The implementation of discretization allows the prediction of the actual time of recurrence within two-years time period while isolating a template of ten-genes. The quantitative expression of the genes can therefore be analyzed, and acknowledged as biomarkers. Within the experiment, the number of genes involved in the signature varied and their accuracy was related to the chosen number of bin and discretization strategies. Due to their complexity, correlation between the gene expression and their target might be indiscernible for the model. Lower bin numbers simplify the dataset and its interrelationship, but they may overlook functional information, enlisting alternatives of genes to compensate the loss. In contrast, an elevated bin number prevents the recollection of said interdependence. In summary, the power of the model to predict varies according to the discretization approach applied.

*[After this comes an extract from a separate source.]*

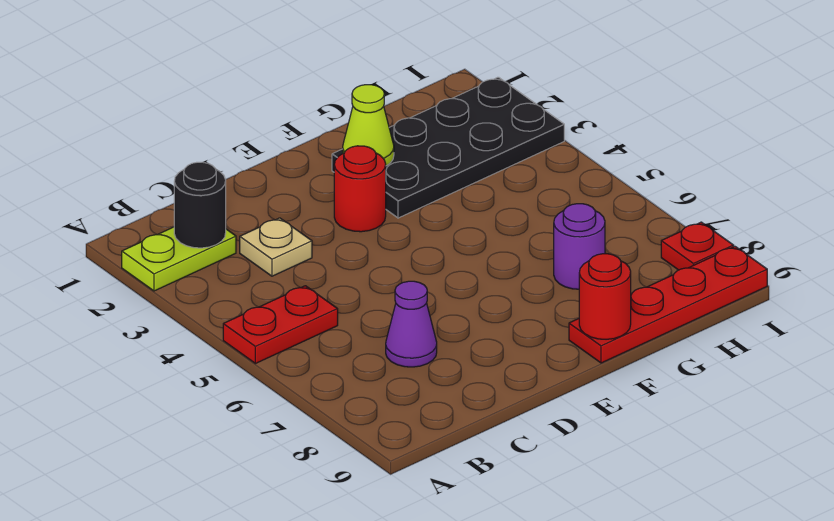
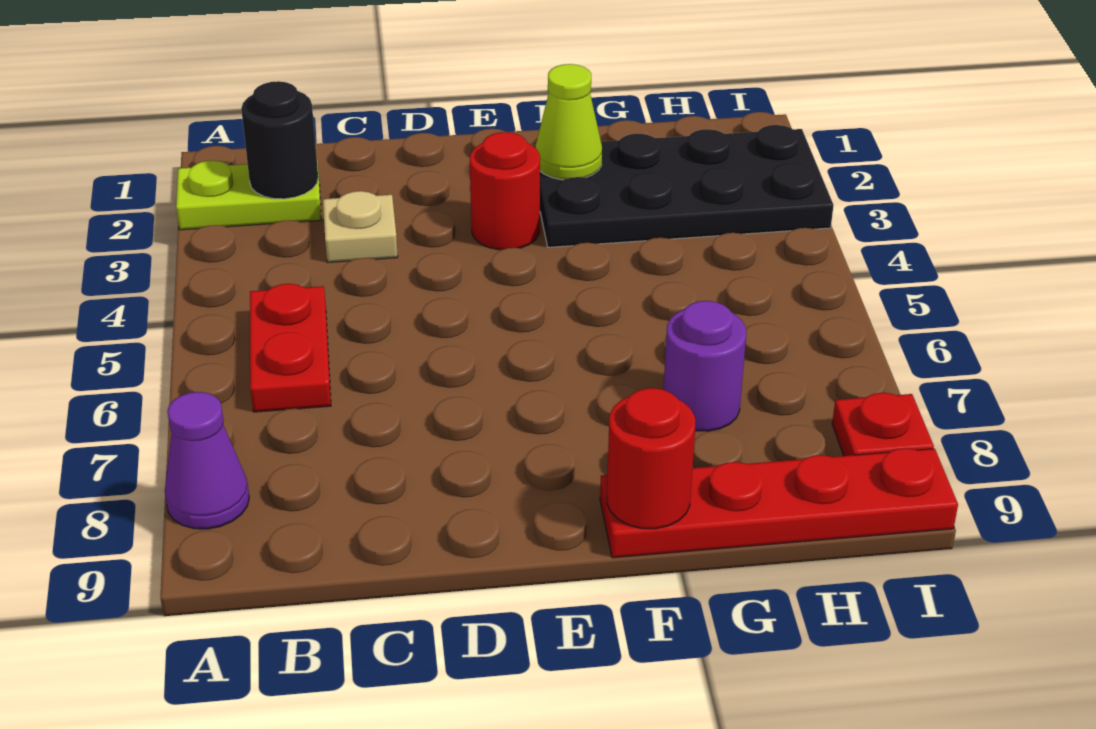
red plate A5:B5 level 1 -> red plate B5:B6 level 1
purple cone C7 level 1 -> purple cone A8 level 1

While our results focus on patients classified by our methodology with higher risk of BCR within the two years after being declared free of cancer33,34, classified the patients between low to high risk, with a variation in between the class that can vary from three to five years. Increased prediction precision will benefit the patients, and increase their overall life expectancy, hence maintaining them under active surveillance. Biomarkers can then be established not solely for the risk of showing recurrence, but additionally for the early signs of BCR. The gene signature to predict the time of recurrence relies exclusively on the same ten genes, suggesting their extensive importance in the recurrence and manifest the role of the ECM, while PSA was evidenced as a powerful variable in BCR prediction. The importance of the ECM in BCR, was only recently settled35, but causal research remains at its early stages. Additional work needs to focus on the phenotype of the biomarkers expressed by the outlined genes in order to narrow down the interval of prediction, and strengthen the ECM components responsible for BCR, along with proposing indicators of the aggressiveness of the cancer.